III. The Symptoms of a Nation Alienated from God and Christ
a. Israel demanded a king to be like other nations. Christian nations “avow the principle” that she is a part of Christ’s Church “on the plea, that other states, as flourishing or more so in regard of wealth and dominion, do well enough without it.”
b. The move away from God will come from two impulses
i. Declaration of outside danger
1. The Israelites were concerned about the Ammonites (I Samuel 11)
ii. Declaration of corruption within the nation
1. The wickedness of Samuel’s sons
c. Like the Israelites, justification for actions will be found
i. “Pretences will never be hard to find; but, in reality, the movement will always be traceable to the same decay or want of faith, the same deficiency in Christian resignation and thankfulness…”
ii. “And so, in modern times, when liberties are to be taken, and the intrusive passions of men to be indulged, precedent and permission, or what sounds like them, may be easily found and quoted for everything.”
iii. Samuel silenced this behavior with the reminder that the issue is motivation and purpose and not argument.
1. We are responsible for our motives and purposes in dealing with Christ’s Holy Church.
iv. Additional symptoms of an Apostate Mind in a nation
1. Growing indifference on the foundational matters of serious subjects
2. Viewing matters of religion and the Church as agents of exclusion
3. Shameful public conduct among officials (those bound by voluntary oaths).
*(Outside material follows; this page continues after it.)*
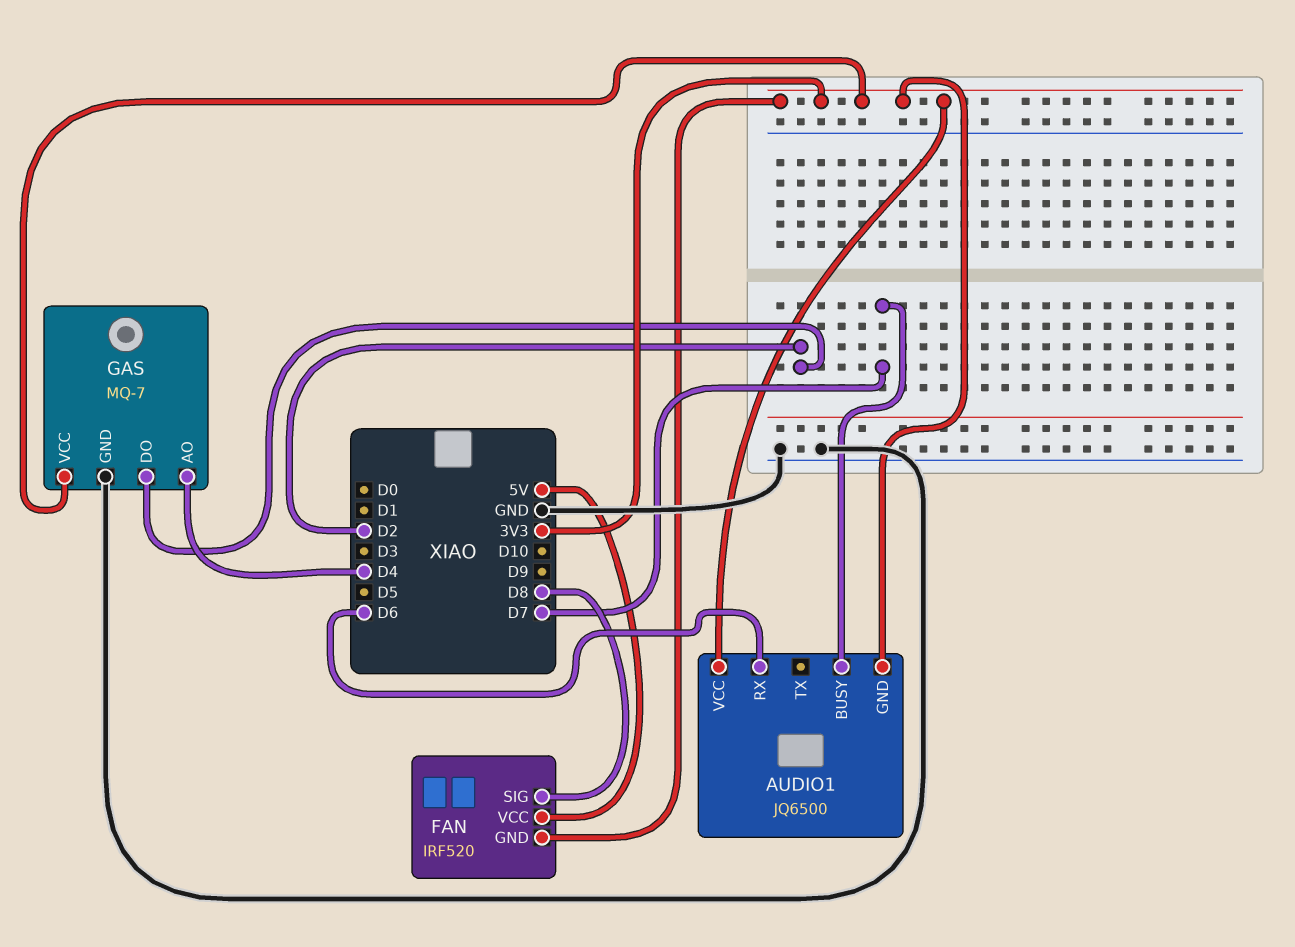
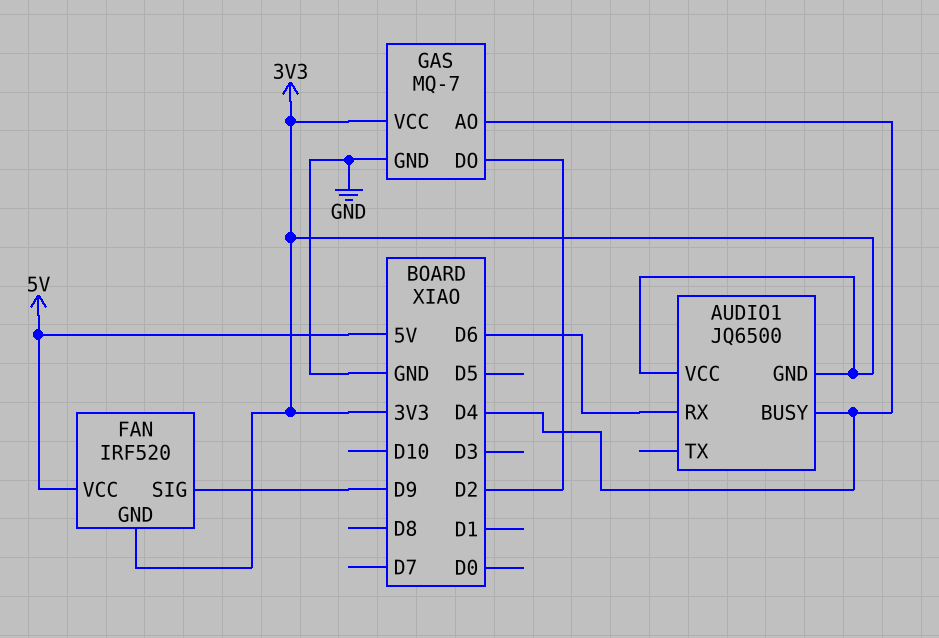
AUDIO1 pin BUSY: D7 -> D4
FAN pin SIG: D8 -> D9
a. Disrespect of Christ will begin with disrespect to the Successors of the Apostles (bishops).
b. “Suppose such disrespect general and national, suppose it also avowedly grounded not only any fancied tenet of religion, but on mere human reasons of popularity and expediency, either there is no meaning at all in these emphatic declarations of Our Lord, or that nation, how highly soever she may think of her religion and morality, stands convicted in His sight of a direct disavowal of His Sovereignty.” (This is as close as Keble gets to directly addressing the suppression of Irish bishoprics.)
c. The attack will address cult (Saul took it upon himself to sacrifice) and order (Saul persecuted David, God’s chosen).
IV. How an individual is to respond to national apostasy
a. The example of Samuel – “that combination of sweetness with firmness, of consideration with energy, which constitutes the temper of a perfect public man, was never perhaps so beautifully exemplified.”
i. Constant fidelity and intercession for the nation and her people.
1. “Having so protested, and found them obstinate, he does not therefore at once forsake their service, he continues discharging all the functions they had left him, with a true and loyal, though most heave, heart. ‘God forbid, that I should sin against the Lord in ceasing to pray for you: but I will teach you the good and the right way.’” (This is Keble’s text for the sermon.)
2. The Church should be constant in intercession and it is only by constantly praying for the leaders and people that they will be spared from hate and despair.
3. Only through prayer can the church protest (remonstrance), which is the duty of every Christian with the Church is under attack.
a. Samuel rebuked Saul, yet when he had to remove himself from Saul’s presence until his death, he mourned (I Samuel 15.35).
ii. Submission and Order
1. Christians should uphold the Church by faithfully executing their duties with trust and fidelity, lest they discredit the cause, even in the most menial task.
2. “Public concerns, ecclesiastical or civil, will prove indeed ruinous to those, who permit them to occupy all their care and thoughts, neglecting or undervaluing ordinary duties, more especially those of a devotional kind.”
V. The Ultimate Goal
a. It will be unlikely to see the victory in this life and there may be very few to sympathize with Christ’s call.
b. In the end, the Christian will be on the victorious side and that victory will be eternal.
[i] Assize Courts were periodic sessions of the High Court of Justice and find their origins in the Magna Carta. They were abolished in 1971.